The maxi dress. It’s a summer staple for many people: throw one on with a pair of sandals and a floppy sunhat, and you’re all set for a day by the pool, a trip to the beach, a leisurely day’s sightseeing… you can fill in the rest of this list yourself, we’re sure. Not only is the maxi dress a lightweight alternative to shorts, sundresses or all of those other summer options, it can also be very forgiving to the figure: unless, of course, it looks like this:

black maxi dress with knickers

Black maxi dress, $24

We have a grudging respect for this dress. It’s just so unapologetic, isn’t it? The girl who wears this dress isn’t going to fuss around, adding silly layers of see-through fabric to present the illusion of a “modesty” we all know doesn’t exist in a dress like this: this girl just wants to go out in her knickers. And she’s GONNA. You have to admire that single-minded determination to have your knickers on show at all costs. Er, don’t you?

This girl, meanwhile, ALSO wanted to go out in just her knickers:

black maxi dress

[Buy it here for $36 ]

Her dad wouldn’t let her, though, so she had to get creative. When she faced up to the parents, on her way out of the house, she looked demure and elegant, without so much as a visible pantie line. She was business in the front, for sure. When she turned around, though…

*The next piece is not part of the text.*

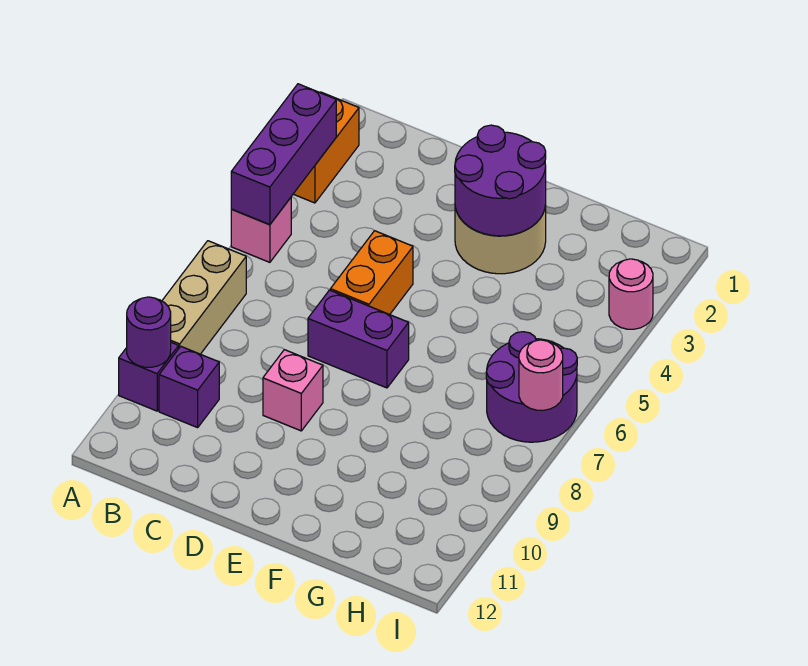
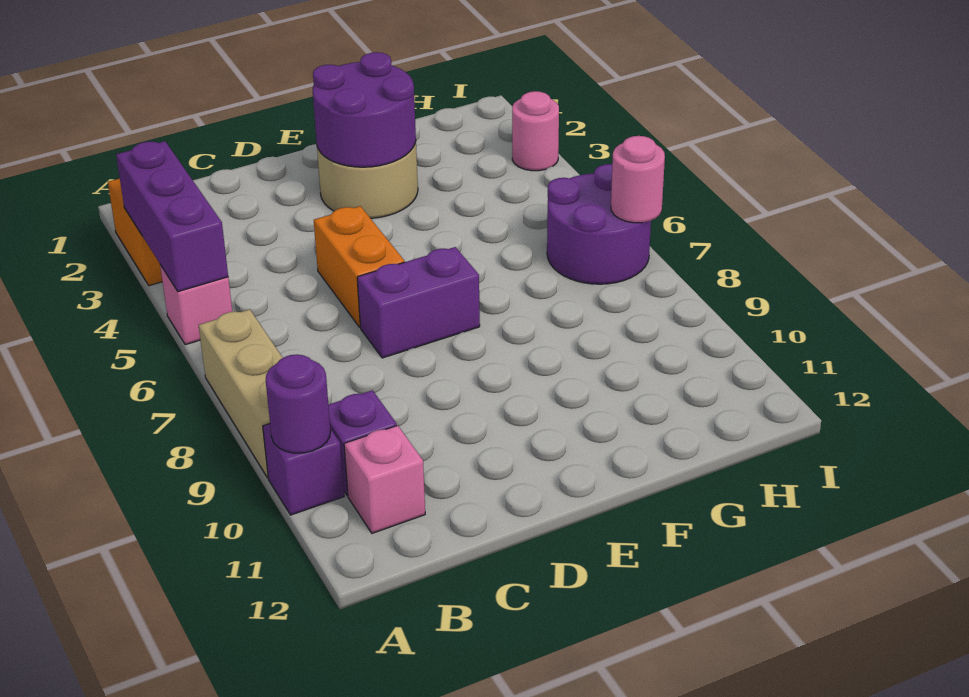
pink brick D9 level 1 -> pink brick B11 level 1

business  in the front, party in the back

… that dress was definitely aaaaallll party in the back. And what a party it was, too!

They both, however, felt themselves to be better dressed than THIS girl:

mesh maxi dress

Open Relationship mesh maxi dress, $29

Because that’s just silly, now, isn’t it?

What do you think, Style Sleuths? Do these dresses belong in Fashion Police jail, or would you like us to set them free, without charge?




  • July 22, 2014


    Yes, arrest them. That said, I have a grudging (envious?) admiration for a woman with a body who can wear something like this. And I have a question: Do people actually wear maxi dresses? I never have seen any on the street and I live in Northern California. I never wear them, but then that is because I am terminally clumsy. I nearly killed myself at work when I ran the wheels of my desk chair over the skirt and tipped myself, chair and all, onto the floor! Then there was the time when I got out of the car, stepped on the skirt and fell flat on my face. Pass for me!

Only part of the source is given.